2007/05/04

Future Headlines - Bill O'Reilly Uses His Superpowers for Good

STUDY: BILL O'REILLY USES DEROGATORY NAMES 'MORE THAN ONCE EVERY SEVEN SECONDS'

FCC ISSUES NEW GUIDELINES, PLACES RESTRICTIONS ON 'IPM' INSULTS PER MINUTE

O'REILLY ARRESTED FOR 'IPM SPEEDING', SPRAINS MOUTH DURING HIGH-SPEED PURSUIT

O'REILLY ENTERS REHAB, CLAIMS INSULTS ARE A 'DEMON I'VE FOUGHT ALL MY LIFE'

SCIENTISTS ACHIEVE 'GREEN' BREAKTHROUGH, PROMOTE 'BLABBER POWER' AS NEW ENERGY SOURCE

FAMOUS PUNDIT LEAVES REHAB, DEDICATES REMAINING YEARS TO ENERGY PRODUCTION

O'REILLY SIGNS FIRST EVER DEAL TO POWER 20,000 GARY INDIANA HOMES

18 Comments:

He just amazes me. I want to say more about him, but I don't want to help him by mentioning him. I'm always afraid his name is the secret name to conjure up the devil.

Lo Fleming
Braless Living
Hey Kvatch, feel free to use my new name for him. I started using the names of Little "o" and Big "O" for him and Olberman. I think you know who Big "O" is!
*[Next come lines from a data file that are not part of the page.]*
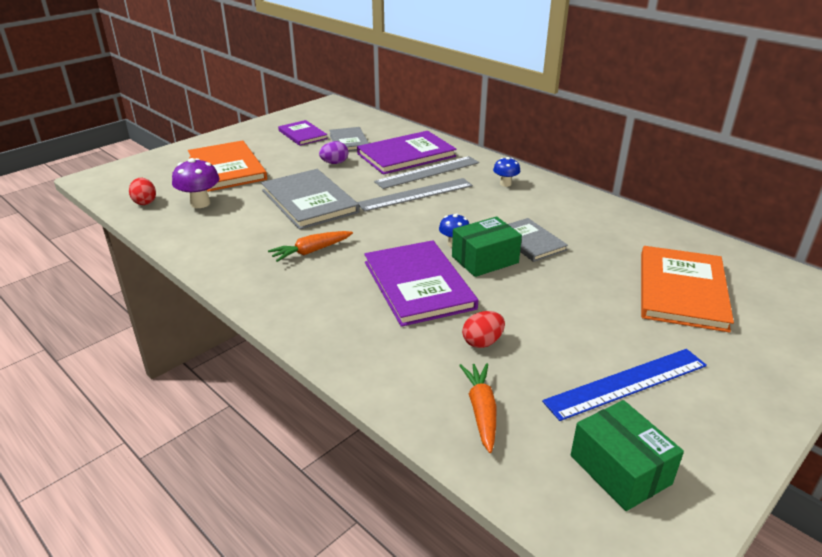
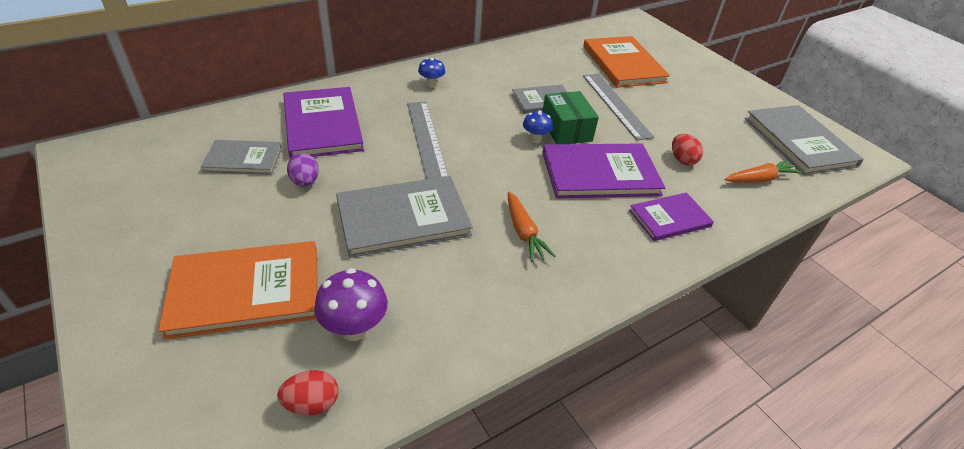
camera: 80 degrees left, 10 degrees up
(302, 134) = (180, 197): purple book -> purple book (669, 218)
(428, 172) = (378, 120): grey ruler -> grey ruler (616, 105)
(481, 411) = (759, 179): orange carrot -> orange carrot turned 150 degrees clockwise
(620, 469) = (799, 142): green box -> grey book
(626, 383) = (723, 115): blue ruler -> none
(681, 290) = (623, 64): orange book -> orange book turned 45 degrees clockwise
Long live KO!
Well, I tell you that little o is one big A.
Lo... Welcome to Blognonymous.

Saying o's name won't conjure the Devil. O'Reilly is a demon. You say his name to conjure him, and then he takes possession of your immortal soul, dragging you down to loofah hell.

Donnie.. :-) For a while there were referring to O'Reilly as 'Old Clown Shoes' as in... "He's f*cking clown shoes."

Peacechick... As well as few other choice letters I can think of. ;-)
Well, I'll be...great minds do think alike.

blog on Kvatch...blog on all.
Geez, Kvatch, just when I had managed to stop shuddering every time I see a loofah....

Funny post.
GORE/OBAMA LANDSLIDE - O'REILLY'S HEAD EXPLODES ON-AIR
Oh, I wish!!!!
I think to conjure Bill o, ya have to do the whole thing from Beetlejuice... ya know... say it once, say it twice, third time's a charm.
I can't believe Indiana University spent time and money studying this. Next they'll be telling us air is good to breathe and shoes protect you fett from sharp stones.
er, that's your feet. Stupid fat fingers.
Do you think Bill's blabber power can generate the necessary 1.21 jigawatts so we can travel back in time and stop Bush from being handed the throne in 2000?
Nvisiblewmn... Only superheros should have superpowers. Maybe we should call 'Old Clown Shoes' Loofahman!

Abi... I agree with Hill, only in my dreams.

Tina... "O'Reilly, O'Reilly, O'Reill--AAAUUUGGGHHHHH!!!!"
Lew... Good point. Where do you think the money came from? Perhaps a grant? From Mediamatters? ;-)

Comandante... Now that would be something:

"Marty, I need fuel. Turn on the blabbermouth!"
I think the more efficient way to generate power is to rap all the 'no spin' right-tard pundits in copper wire. Put a magnet nearby and voila - instant magneto!
I think the 3-time thing only works if you sing the Banana Boat song afterwards, so if you don't sing, we should be OK.

DAYYYYYY-OHHHHHHH
Sabdbuttrue... Almost a blabber singularity! Think we could generate a warp field with O'Reilly, Malkin, and Coulter. Certainly reality gets warped around them.

Sewmouse... Got it. Then I'm safe, I don't ever feel like singing when I hear Old Clown Shoes.
Great comment, Abi, and great potential headlines, K.!

Thanks for the link, that research certainly didn't yield surprising results, and it validates what many Americans think about good old Bile O'Rile and DumbFUX "News"... he really becomes a caricature of himself, doesn't he!

Aha! WE all knew it, and research bears our opinions and suspicions out!